Rambling

Jul 28, 2007 at 07:48 o\clock

Ok,

Ok, I think I like one of the teachers I am volunteering with....not sure if it's just the idea of him or wanting to move on from O and get him off my brain...but I can tell he has been checking me out. He said he is single the other day to some of the guy students....he's going to BC for the weekend with some of his guy friends....

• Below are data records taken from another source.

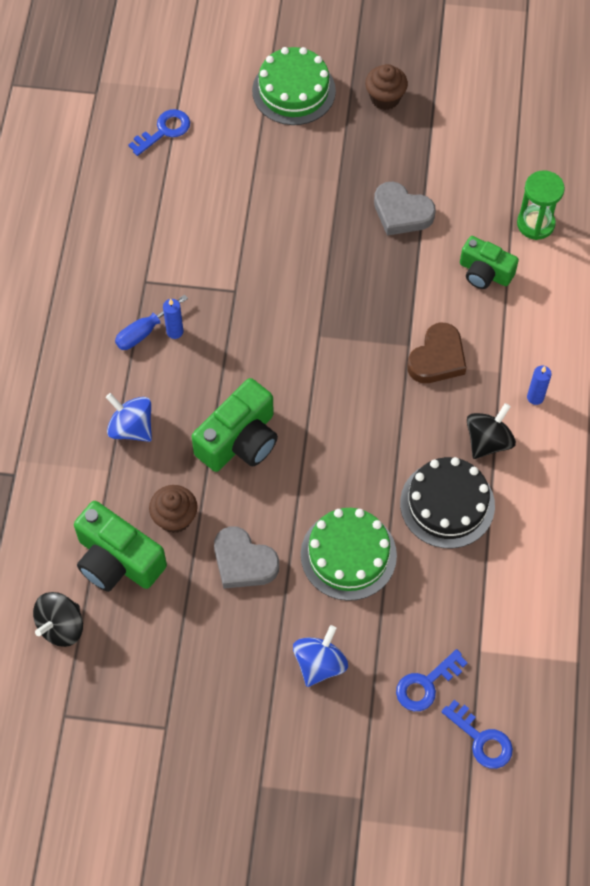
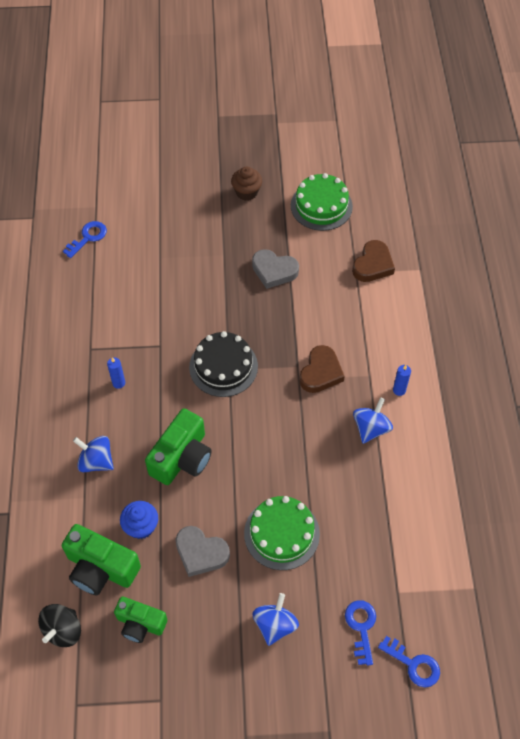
camera: 10 degrees left, 5 degrees down
(144, 332) = (95, 386): blue screwdriver -> none
(175, 518) = (141, 526): brown cupcake -> blue cupcake
(293, 91) = (179, 196): green cake -> green cake (321, 206)
(426, 684) = (361, 627): blue key -> blue key turned 135 degrees clockwise
(447, 504) = (350, 481): black cake -> black cake (223, 366)
(484, 272) = (343, 305): green camera -> green camera (140, 624)
(488, 441) = (371, 428): black spinning top -> blue spinning top
(535, 224) = (373, 265): green hourglass -> brown heart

I am so shy around him though and nervous. I don't want to blow it by acting weird around him simply because I am shy and excited that someone seems to from what I can detect - fins me attractive. Neither of us have a lot of opportunity to suss the other out though cos he is working when I see him and I have to leave the class early, which makes it difficult. And does not give him any opportunity to ask me out even if he wanted to. But I guess he would have made up some kind of excuse or something.....if he did like me. It's only been flirty glances so far, not much more than that. I am not sure whether to go for it or if that is the wrong thing to do and will scare him off. I don't like the whole awkward stage and usually only get comfortable when guys are taken and not single. Maybe he wants a sure sign from me before he goes for it as well. I am hoping I didn't take too long and stuff things up or scare him off  by being lame and quiet like I normally do simply becuase I am nervous......

He may also not want the whole class knowing.....it's a class of about 20 and not a lot of opportunity for alone time. Would I be right in thinking he would make up some sort of excuse if he did like me?

I guess it can't hurt to make a fool of myself. I already did by thinking a Chesterfield was a horse (it's a Canadian term for a couch/sofa). I was so embarrassed.